The purpose of this database is to store song, artist and user log records for a startup called Sparkify that provides music streaming services. Data is first extracted from raw JSON files and subsequently transformed and loaded into a PostgreSQL database. The database is designed with the intent of enabling and facilitating data analytics for exploring user activity and behavior.
The design of the database follows a star schema in order to optimize queries for data analysis. This includes the following tables and their respective attributes:
Fact Table
songplays: songplay_id, start_time, user_id, level, song_id, artist_id, session_id, location, user_agent
Dimension Tables
users: user_id, first_name, last_name, gender, level
songs: song_id, title, artist_id, year, duration
artists: artist_id, name, location, latitude, longitude
time: start_time, hour, day, week, month, year, weekday
create_tables.py - Drops and creates tables in the schema from scratch. Run this file to reset the tables before each time the ETL script is run.

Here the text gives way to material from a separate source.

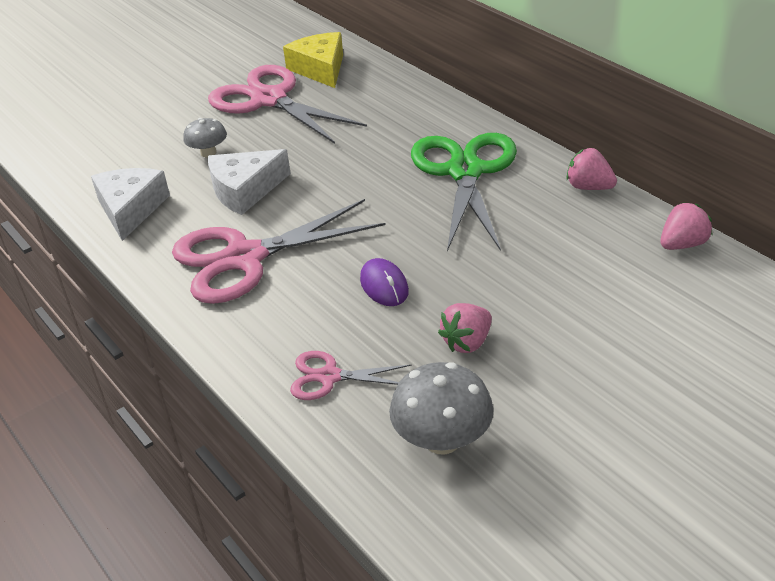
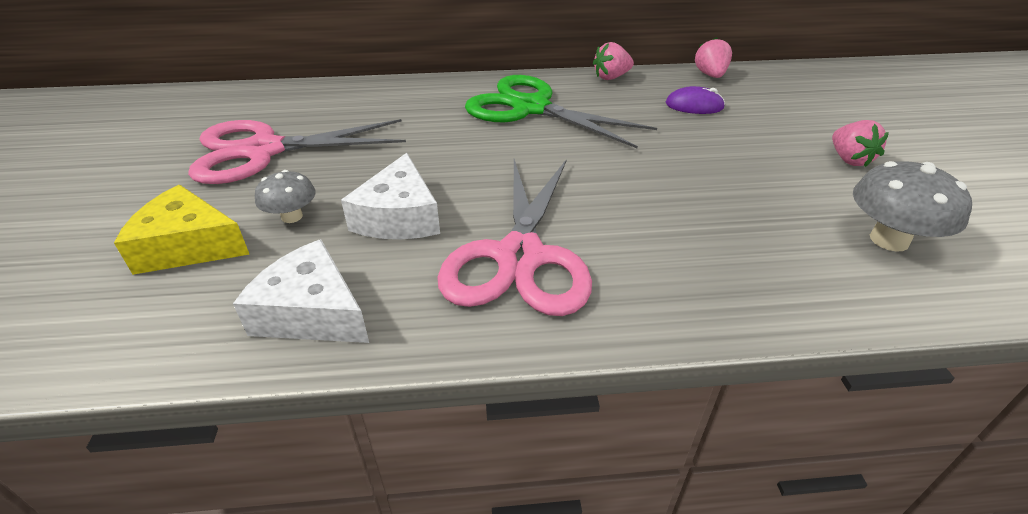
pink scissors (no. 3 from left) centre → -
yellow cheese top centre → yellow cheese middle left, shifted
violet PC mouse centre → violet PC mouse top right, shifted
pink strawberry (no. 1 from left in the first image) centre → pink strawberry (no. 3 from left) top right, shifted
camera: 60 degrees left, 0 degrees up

etl.ipynb - Reads and processes a single file from song_data and log_data and loads the data into the tables. This notebook contains detailed instructions on the ETL process for each of the tables.
etl.py - Reads and processes all files from song_data and log_data and loads them into the tables.
sql_queries.py - Contains all the sql queries for ETL, and is imported into the last three files above.
test.ipynb - Displays the first few rows of each table for testing purposes.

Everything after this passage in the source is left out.